In the DMS example, the realistic video shows a driver sitting behind the steering wheel and gradually becoming drowsy. For that video, I wanted to generate:

1. RGB video: the realistic scene
2. Semantic mask: which semantic class each pixel belongs to
3. Instance mask: which individual object or object part each pixel belongs to

This is interesting because, once both the semantic mask and instance mask are available, object detector training data can be extracted automatically frame by frame.

The final pipeline

The experiment eventually converged into a simple three-step workflow:

Step 1 — Realistic source video Generate a synthetic DMS video from scratch.
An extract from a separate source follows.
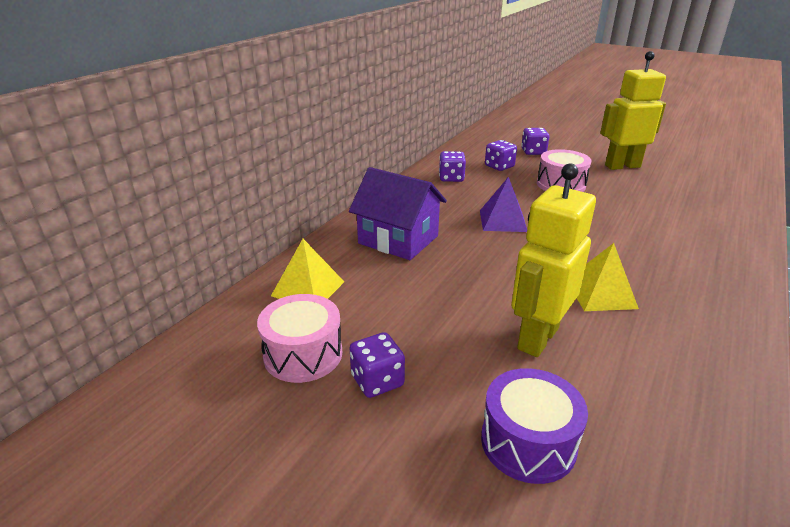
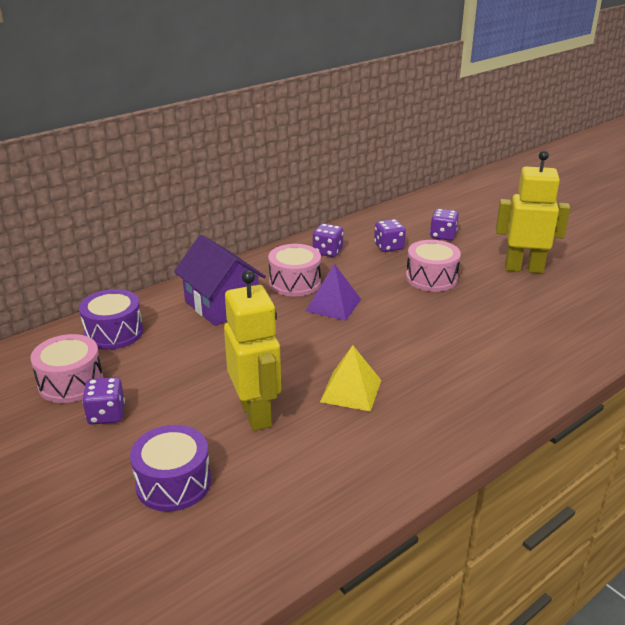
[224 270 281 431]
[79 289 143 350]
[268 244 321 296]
Step 2 — Semantic segmentation mask Generate a semantic mask from the same realistic video.

Step 3 — Instance segmentation mask Generate an instance mask from the same realistic video.

In other words, the RGB video is created first, and then the same video is used as the source for the two annotation videos.

This order is practical because the realistic video, the semantic mask, and the instance mask all refer to the same scene. Later, they can be aligned frame by frame:

frame_000001_rgb.png
frame_000001_semantic.png
frame_000001_instance.png

Original

Original realistic DMS source video

A synthetic driver monitoring scene where the driver gradually becomes drowsy while driving.

Step 1: generating the realistic DMS video

In the first step, I generated a completely new synthetic video.

The scene takes place inside a vehicle cabin from a driver monitoring camera perspective. The camera is fixed, and the frame includes the driver’s upper body, head, hands, steering wheel, dashboard, seat, headrest, seatbelt, and windows.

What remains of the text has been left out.